Question 12.7: Determine the product of inertia Ixy of the Z-section shown ......

To obtain the product of inertia with respect to the xy axes through the centroid, we divide the area into three parts and use the parallel-axis theorem.
The parts are as follows: (1) a rectangle of width b – t and thickness t in the upper flange, (2) a similar rectangle in the lower flange, and (3) a web rectangle with height h and thickness t.
The product of inertia of the web rectangle with respect to the xy axes is zero (from symmetry). The product of inertia (I_{xy})_1 of the upper flange rectangle (with respect to the xy axes) is determined by using the parallel-axis theorem:

(I_{xy})_1=I_{x_cy_c}+Ad_1d_2

in which I_{x_cy_c} is the product of inertia of the rectangle with respect to its own centroid, A is the area of the rectangle, d_1 is the y coordinate of the centroid of the rectangle, and d_2 is the x coordinate of the centroid of the rectangle. Thus,

I_{x_cy_c}=0 \quad \quad A=(b\ -\ t)(t)\quad \quad d_1=\frac{h}{2}\ -\ \frac{t}{2} \quad \quad d_2=\frac{b}{2}

and the product of inertia of the upper flange rectangle is

(I_{xy})_1=I_{x_cy_c}+Ad_1d_2=0+(b\ -\ t)(t)\left(\frac{h}{2}\ -\ \frac{t}{2}\right)\left(\frac{b}{2}\right)=\frac{bt}{4}(h\ -\ t)(b\ -\ t)
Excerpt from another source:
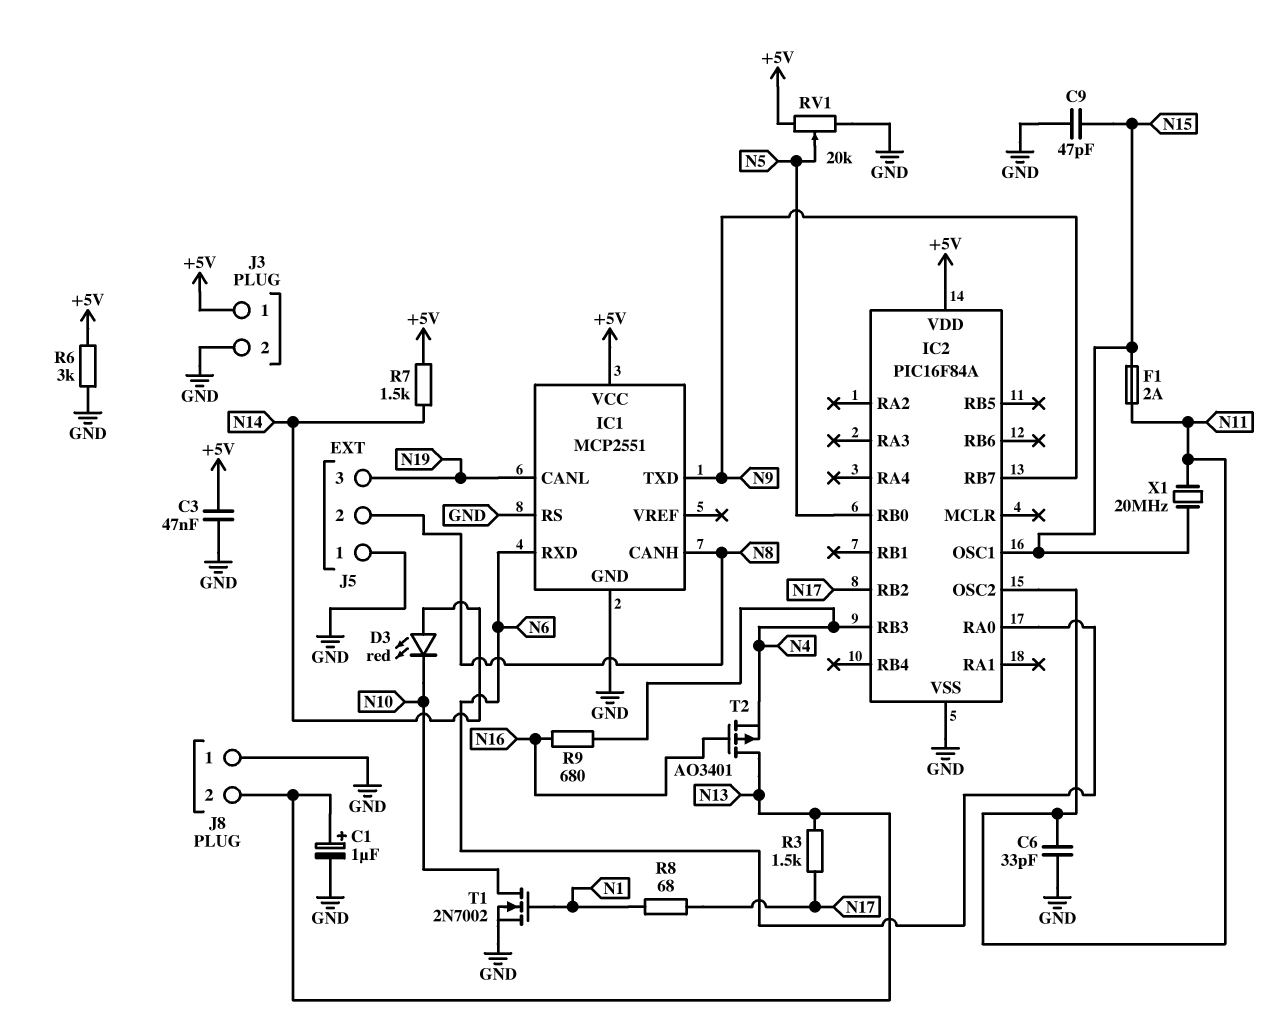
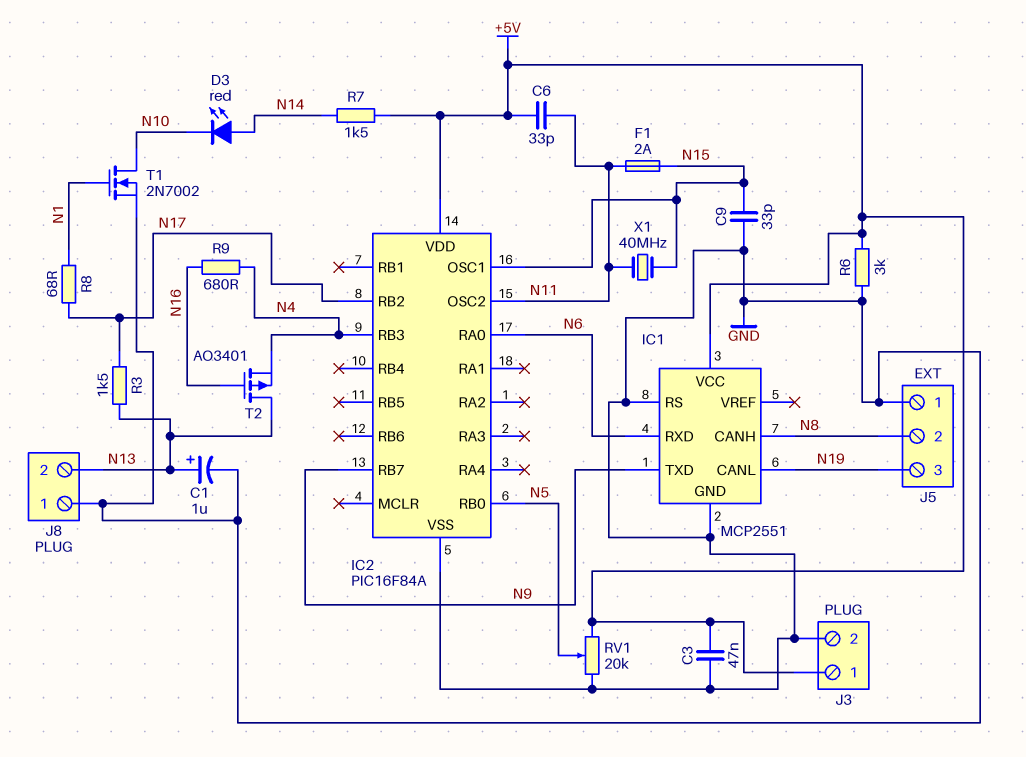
C6: 33pF (GND, N11) -> 33pF (+5V, N11)
C9: 47pF (GND, N15) -> 33pF (GND, N15)
X1: 20MHz (N11, N15) -> 40MHz (N11, N15)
The product of inertia of the lower flange rectangle is the same. Therefore, the product of inertia of the entire Z-section is twice (I_{xy})_1. or

I_{xy}=\frac{bt}{2}(h\ -\ t)(b\ -\ t)                            (12-24)

Note that this product of inertia is positive because the flanges he in the first and third quadrants.